A Redskin fan's guide to the NFL Draft Combine

This week in Indianapolis the NFL world will converge at the Scouting Combine to watch college football players work out, sprint and lift weights in anticipation of the upcoming draft. For the Redskins front office, this draft needs to be a win.

The 2016 Draft could still yield strong results for Washington, but overall the class did not play particularly well as rookies. This year, Scot McCloughan has nine picks at his disposal, with the extra picks late in the draft in the fourth, fifth and sixth rounds.

It's no secret that the 'Skins need help along the defensive line, a lot of help.

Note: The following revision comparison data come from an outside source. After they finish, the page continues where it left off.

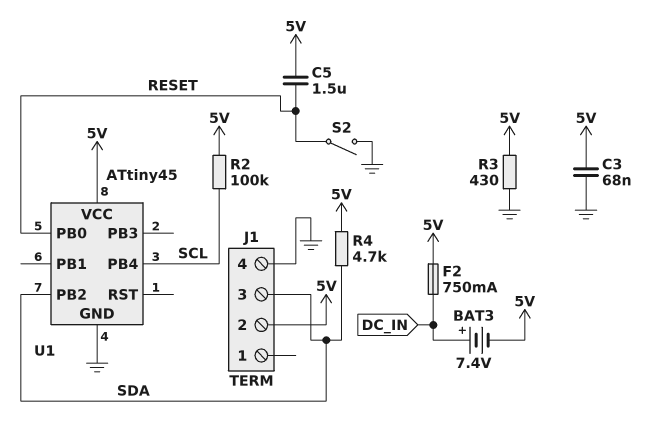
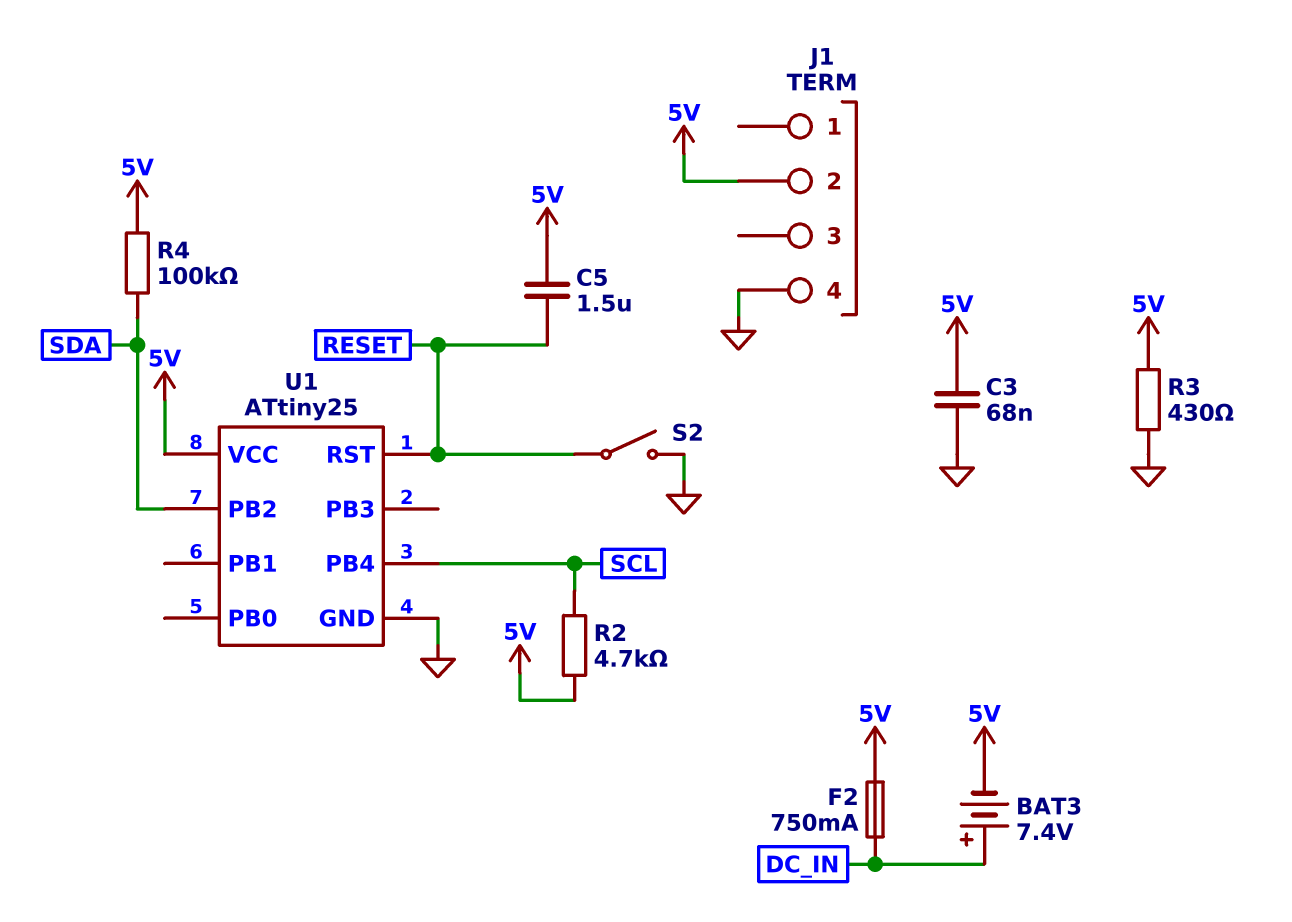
J1 pin 3: SDA -> none
R2: 100k (5V, SCL) -> 4.7k (5V, SCL)
R4: 4.7k (5V, SDA) -> 100k (5V, SDA)
U1: ATtiny45 -> ATtiny25
U1 pin PB0: RESET -> none
U1 pin RST: none -> RESET

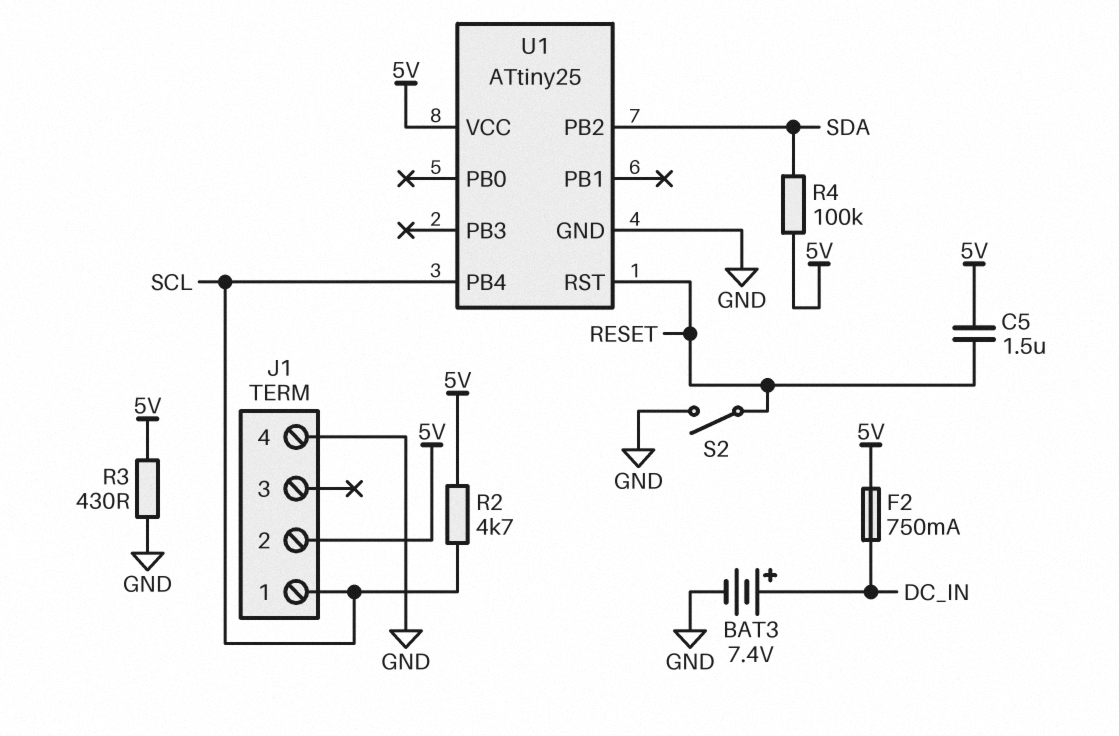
BAT3: 7.4V (plus DC_IN, minus 5V) -> 7.4V (plus DC_IN, minus GND)
C3: 68nF (5V, GND) -> none
J1 pin 1: none -> SCL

That should be a major area of focus for the Redskins scouts and coaches, and that will make next Sunday arguably the most important of the week in Indianapolis. 

The combine divides players into 11 position groups, but Groups 7, 8 and 9 will matter most. Groups 7 and 8 represent defensive linemen and 9 are the linebackers. That group officially arrives on Thursday but won't work out on the field until Sunday. The days in between include interviews, psychological testing and the bench press.

Obviously the Redskins won't spend all nine picks on only defensive linemen. The team will likely invest in the offensive line as well, and that group will arrive earlier in the week and work out on Friday. Cornerbacks and safeties are the last to work out on Monday, March 6. 

With the likely departure of at least one of DeSean Jackson or Pierre Garçon, and the possible departure of both, it would make sense for the 'Skins to bring in another receiver via the draft. They work out on Saturday, and should the Redskins decide to take a quarterback in the draft, the passers will work out that day too. 

Running back could be another spot the 'Skins invest. Jay Gruden said that Robert Kelley is locked into the RB1 role, but still the team might want increased competition at the position. The backs will work out Friday.